Na vida privada, Salazar foi um solteirão, atendido por uma governanta cinco
anos mais velha do que ele durante todo o tempo em que viveu em Lisboa. A
natureza das relações entre Salazar e Maria de Jesus Caetano Freire, que o país
conhecia como dona Maria, deu margem a muita especulação, mas nada de certo se
sabe a respeito. Em compensação, dois casos amorosos de Salazar, depois de
chegar ao governo, tornaram-se conhecidos. Ambos envolveram relações
complicadas: um deles, com uma sobrinha casada; o outro, com Maria Emília
Vieira, jovem de vida boêmia, em Paris e na noite lisboeta. Por mais que ele
fosse discreto em seus
affaires, não era o “monge castrado” como o
chamou num panfleto seu opositor Cunha Leal, banido, aliás, para os Açores.
Os casos de Salazar estão bem longe do ideal de família e do papel da mulher
que pregava em seus escritos. A família, segundo ele, era “a célula social cuja
estabilidade e firmeza são condição essencial do progresso”. Quanto à mulher, o
maior elogio que se poderia fazer-lhe resumia-se a um epitáfio romano: “Era
honesta, dirigia a casa; fiava lã.”
o plano das ideias, além da raiz
fundamental – o catolicismo conservador –, ele foi bastante influenciado pela
Action Française, movimento de direita em que figuravam nomes como Charles
Maurras, Maurice Barrès e Gustave Le Bon. Este último impressionou Salazar pela
relativização das instituições políticas existentes e por não acreditar na
capacidade intelectual da grande massa.
A aproximação de Salazar com a política se deu a partir de seus escritos em
jornais católicos de província, que tinha em grande conta porque considerava
“a imprensa católica do país a mais séria, a mais ponderada, a única decente e
limpa, que pode entrar em todas as casas, sem ministrar à donzela incauta o
veneno do romance perigoso e sem tecer, sob atraentes formas, a apologia dos
criminosos”.
A República portuguesa nunca chegou a se estabilizar. Ficou dividida entre as
correntes partidárias, as conspirações monárquicas, a anarquia administrativa e
o desequilíbrio orçamentário – herança maldita dos tempos da monarquia,
derrubada em 1910. Em dezembro de 1917, um golpe de Estado abriu caminho para a
ditadura militar de Sidónio Pais. Figura extraordinária esse Sidónio Pais!
Sempre rodeado de belas mulheres, charmoso, carismático, populista, era
pessoalmente o oposto de Salazar, que então iniciava seus passos na carreira
política.
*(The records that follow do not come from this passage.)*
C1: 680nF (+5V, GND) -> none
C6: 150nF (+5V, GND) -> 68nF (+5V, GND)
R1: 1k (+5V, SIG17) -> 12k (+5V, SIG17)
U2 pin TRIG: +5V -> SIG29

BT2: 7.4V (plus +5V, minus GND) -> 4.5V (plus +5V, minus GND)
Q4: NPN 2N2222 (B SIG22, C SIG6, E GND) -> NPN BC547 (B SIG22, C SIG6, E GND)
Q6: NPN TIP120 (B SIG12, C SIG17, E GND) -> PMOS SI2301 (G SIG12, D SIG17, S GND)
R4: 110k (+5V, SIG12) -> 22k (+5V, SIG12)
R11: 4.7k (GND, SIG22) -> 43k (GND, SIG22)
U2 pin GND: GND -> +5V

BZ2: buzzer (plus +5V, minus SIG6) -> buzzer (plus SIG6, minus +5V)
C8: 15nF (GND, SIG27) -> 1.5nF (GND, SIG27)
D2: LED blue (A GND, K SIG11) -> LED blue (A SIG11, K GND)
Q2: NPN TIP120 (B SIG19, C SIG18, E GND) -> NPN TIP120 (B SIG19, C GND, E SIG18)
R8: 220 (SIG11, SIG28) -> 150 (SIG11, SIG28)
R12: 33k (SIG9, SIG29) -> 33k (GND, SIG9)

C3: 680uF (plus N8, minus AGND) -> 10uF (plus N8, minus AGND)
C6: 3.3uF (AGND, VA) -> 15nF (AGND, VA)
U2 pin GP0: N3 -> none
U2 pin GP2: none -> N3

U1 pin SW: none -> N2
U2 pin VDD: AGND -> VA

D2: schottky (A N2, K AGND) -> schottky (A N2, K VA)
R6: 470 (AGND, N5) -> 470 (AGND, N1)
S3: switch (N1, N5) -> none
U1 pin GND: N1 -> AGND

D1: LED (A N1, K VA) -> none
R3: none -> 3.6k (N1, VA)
A “República nova” de Sidónio, porém, durou pouco porque o
“presidente-rei” foi morto a tiros, num atentado nas ruas de Lisboa, em dezembro
de 1918.
Portugal voltou a ser uma democracia cuja morte anunciada percorreu os anos
caóticos de 1920 a 1926. Após uma tentativa fracassada, Salazar elegeu-se
deputado por um pequeno partido, o Centro Católico Português. Mais tarde,
manifestaria desprezo por essa breve experiência parlamentar. Em 1920, oito
primeiros-ministros passaram de raspão pelo poder e os assassinatos políticos se
tornaram moeda corrente. Por fim, em 1928, uma facção militar desfechou um golpe
de Estado. A ditadura, como o regime democrático anterior, seria marcada pela
instabilidade não só política, como também econômica e financeira.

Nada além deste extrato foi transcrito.